Cet « amour »
a duré vingt-cinq jours, peut-être soixante, ou quarante, même
plus, même moins. Je n'ai pas compté sur le coup. L'essentiel de sa
durée est qu'elle a été limitée. Durant ce temps-là j'ai eu le
sentiment d'être aimé par une personne que j'aimais. Précision
indispensable, ce n'était pas un amour sous la forme conventionnelle
classique. Nous ne couchions pas ensemble. C'était du sentiment. Et
ma foi tant pis pour les catégoriseurs qui prétendent faire
coïncider l'amour avec un mode d'emploi, une sorte de cahier des
charges. Où l'amour est résumé à une affaire de zizis avec un
emballage de sentiments et de notes d'électricité payées en
commun.
Au bout d'un moment la
personne que j'aimais n'a pas supporté la situation et m'a envoyé
au diable. Le plus curieux est que je n'ai pas trop mal pris la
chose. Pour une fois je ne voyais rien à me reprocher et tous les
torts pour la première fois étaient de l'autre côté. C'était
nouveau comme situation vécue. L'amour n'était pas supportable pour
l'autre. Je n'avais rien fait qui justifiait le rejet de ma personne.

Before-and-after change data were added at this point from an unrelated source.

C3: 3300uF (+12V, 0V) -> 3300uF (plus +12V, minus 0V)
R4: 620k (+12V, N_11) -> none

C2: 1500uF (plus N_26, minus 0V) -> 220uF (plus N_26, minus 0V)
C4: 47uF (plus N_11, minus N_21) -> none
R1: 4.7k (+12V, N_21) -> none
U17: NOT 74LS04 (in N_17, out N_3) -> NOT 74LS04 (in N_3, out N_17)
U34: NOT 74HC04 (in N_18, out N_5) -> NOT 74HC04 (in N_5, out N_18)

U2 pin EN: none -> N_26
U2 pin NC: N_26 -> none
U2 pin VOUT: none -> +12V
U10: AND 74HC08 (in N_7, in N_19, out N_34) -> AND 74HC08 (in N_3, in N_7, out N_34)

Ce rejet n'était en rien condamnable ou inadmissible, si ce n'est
l'incohérence et la mauvaise foi du discours qui l'accompagnait.
L'autre partie avait besoin d'un motif. Il aurait suffit qu'elle dise
qu'elle n'avais plus envie de cette situation. Je n'aurais rien eu à
redire. Toutes les choses ont une fin. Mais là j'ai eu droit à des
reproches imaginaires qui n'étaient pas à l'honneur de celle qui
les invoquait.
Reste le positif de la
situation vécue et révolue. Il était des plus intéressant et
instructif. J'en soulignerai un épisode qui m'a frappé.
Nous étions assis tous
les deux dans le métro parisien. Trois jeunes filles sont venues
s'asseoir non loin de nous. Elles étaient d'une très grande beauté.
Leur tenue des plus déshabillée. Au point que mon amie a éprouvé
le besoin de leur adresser la parole pour les mettre en garde contre
les réactions éventuelles du public masculin. C'était des
étrangères.
Ce qui m'a frappé, c'est
qu'alors qu'elles étaient pas loin de moi je n'ai éprouvé aucun
désir particulier de les regarder. Tandis que d'ordinaire je suis
plutôt fasciné par la belle plastique féminine. Et que mon regard
est attiré par de telles jolies personnes. Là, rien, je n'en
éprouvais aucune envie. Le sentiment d'aimer et être aimé par mon
amie neutralisait ma curiosité. C'était étrange et intéressant.
Par la suite, j'ai
constaté que mon attirance pour admirer les jolies filles qui
passent s'était défaite un peu comme un ressort encore présent
mais qui s'est cassé. Puis mon amie m'a envoyé au diable et cette
envie de regarder les jolies filles qui passent m'est revenue bien
vite. Cette envie qui finalement n'aurait pas un motif esthétique,
mais témoignerait d'une faim d'amour inassouvie. Quand elle est
assouvie, cette envie s'effacerait.
Je l'éprouve sans
pensées particulières ou vœux particuliers. Ceux qui se sentent
aimés et aimant verraient donc changer leur manière de regarder les
jolies personnes du sexe opposé. Et ce serait la conséquence des
sentiments réciproques simplement vécus avec une autre personne.
Ces sentiments nous feraient entrer en quelque sorte dans une autre
dimension relationnelle, totalement inhabituelle. Elle pourrait
effrayer ceux et celles qui n'y sont pas habitués. Ce qui
expliquerait la fuite de mon amie après vingt-cinq jours. Certains
oiseaux n'ont pas d'ailes et ne volent pas. Elle a été comme un
oiseau qui ne vole pas et s'est subitement envolé. Elle a pris peur
et mis un terme à cette situation nouvelle qui l'effrayait.
Souhaitons-lui bon voyage et bon vent. Et concentrons-nous sur la
perspective d'autres rencontres et d'autres éventualités. D'une
ampleur, espérons-le, de plus de vingt-cinq jours.